The Plummer model or Plummer sphere is a density law that was first used by H. C. Plummer to fit observations of globular clusters.^[1] It is now often used as toy model in N-body simulations of stellar systems.

Description of the model

The density law of a Plummer model

The Plummer 3-dimensional density profile is given by

${\displaystyle \rho _{P}(r)={\bigg (}{\frac {3M}{4\pi a^{3}}}{\bigg )}{\bigg (}1+{\frac {r^{2}}{a^{2}}}{\bigg )}^{-{\frac {5}{2}}}\,,}$

where M is the total mass of the cluster, and a is the Plummer radius, a scale parameter which sets the size of the cluster core. The corresponding potential is

${\displaystyle \Phi _{P}(r)=-{\frac {GM}{\sqrt {r^{2}+a^{2}}}}\,,}$

where G is Newton's gravitational constant.

Properties

The mass enclosed within radius ${\displaystyle r}$ is given by

${\displaystyle M(<r)=4\pi \int _{0}^{r}r^{2}\rho _{P}(r)dr=M{r^{3} \over \left(r^{2}+a^{2}\right)^{3/2}}}$.

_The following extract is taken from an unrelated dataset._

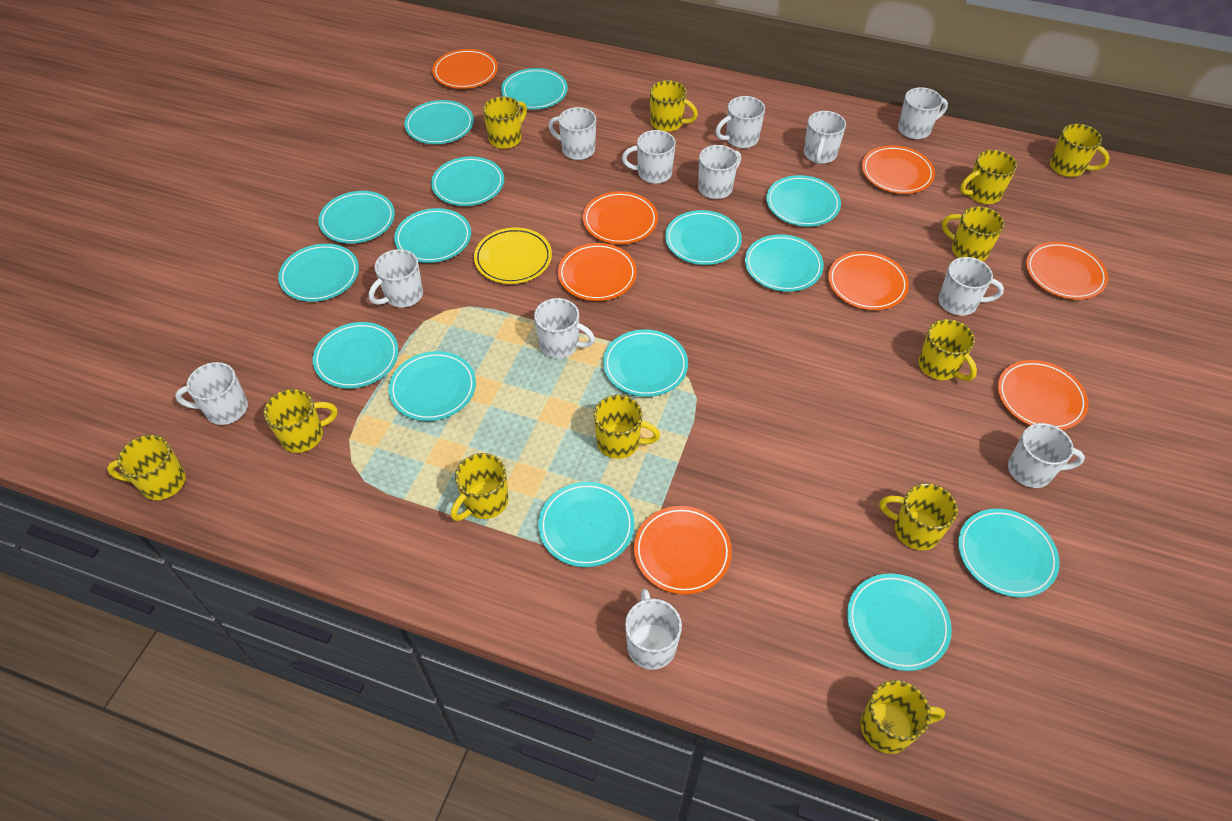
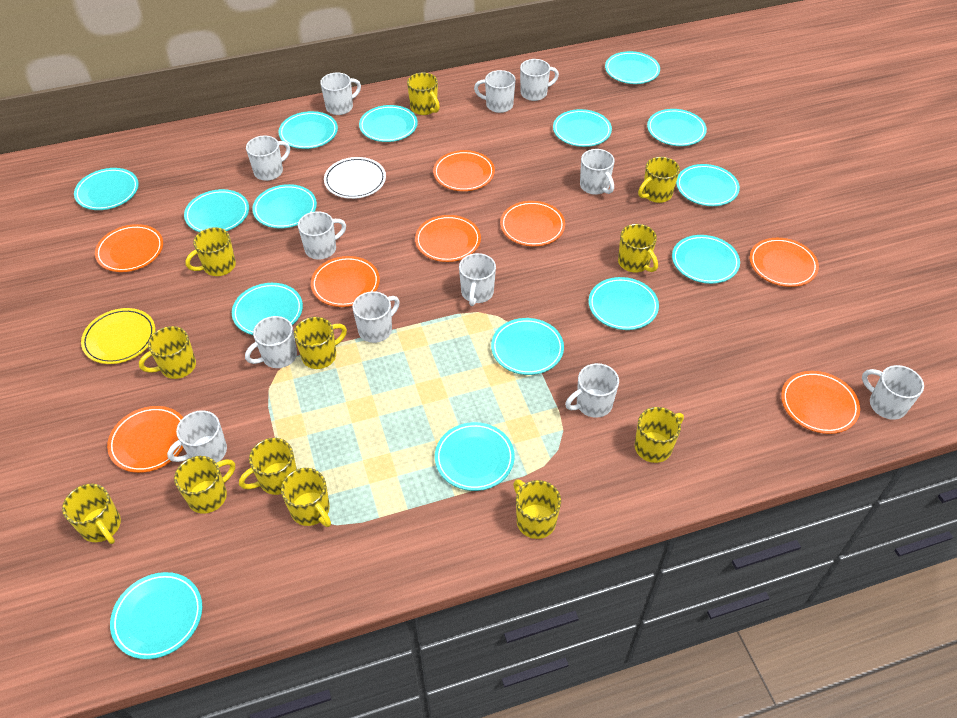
white plate: 0 -> 1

Many other properties of the Plummer model are described in Herwig Dejonghe's comprehensive paper.^[2]

Core radius ${\displaystyle r_{c}}$, where the surface density drops to half its central value, is at ${\displaystyle r_{c}=a{\sqrt {{\sqrt {2}}-1}}\approx 0.64a}$.

Half-mass radius is ${\displaystyle r_{h}\approx 1.3a}$

Virial radius is ${\displaystyle r_{V}={\frac {16}{3\pi }}a\approx 1.7a}$

See also The Art of Computational Science^[3]

Applications

The Plummer model comes closest to representing the observed density profiles of star clusters, although the rapid falloff of the density at large radii (${\displaystyle \rho \rightarrow r^{-5}}$) is not a good description of these systems.

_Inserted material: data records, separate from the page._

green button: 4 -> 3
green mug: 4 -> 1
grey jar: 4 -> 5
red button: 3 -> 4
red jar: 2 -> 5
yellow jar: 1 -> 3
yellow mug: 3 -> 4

The behavior of the density near the center does not match observations of elliptical galaxies, which typically exhibit a diverging central density.

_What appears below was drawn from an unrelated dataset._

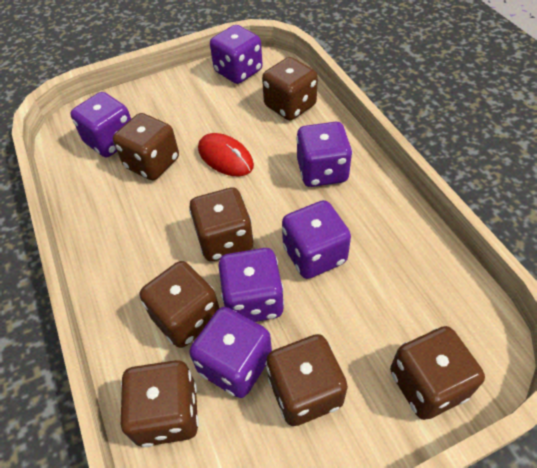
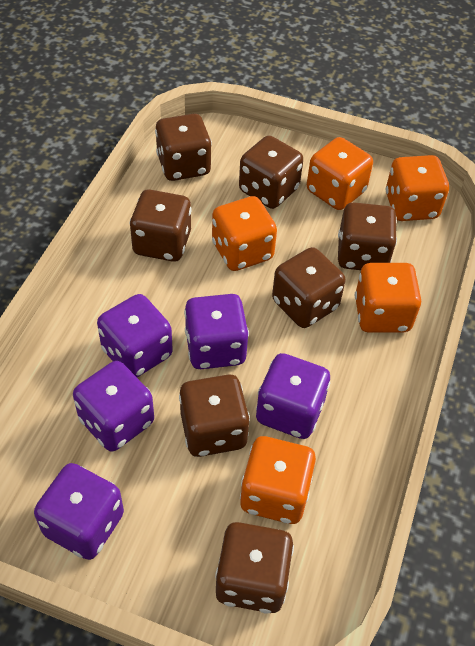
orange dice: 0 -> 5
purple dice: 6 -> 5
red mouse: 1 -> 0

The ease with which the Plummer sphere can be realized as a Monte-Carlo model has made it a favorite choice of N-body experimenters, in spite of the model's lack of realism.^[4]

References

1. Plummer, H. C. (1911), On the problem of distribution in globular star clusters, Mon. Not. R. Astron. Soc. 71, 460
2. Dejonghe, H. (1987), A completely analytical family of anisotropic Plummer models. Mon. Not. R. Astron. Soc. 224, 13
3. P.Hut and J.Makino. The Art of Computational Science
4. Aarseth, S. J., Henon, M. and Wielen, R. (1974), A comparison of numerical methods for the study of star cluster dynamics. Astronomy and Astrophysics 37 183.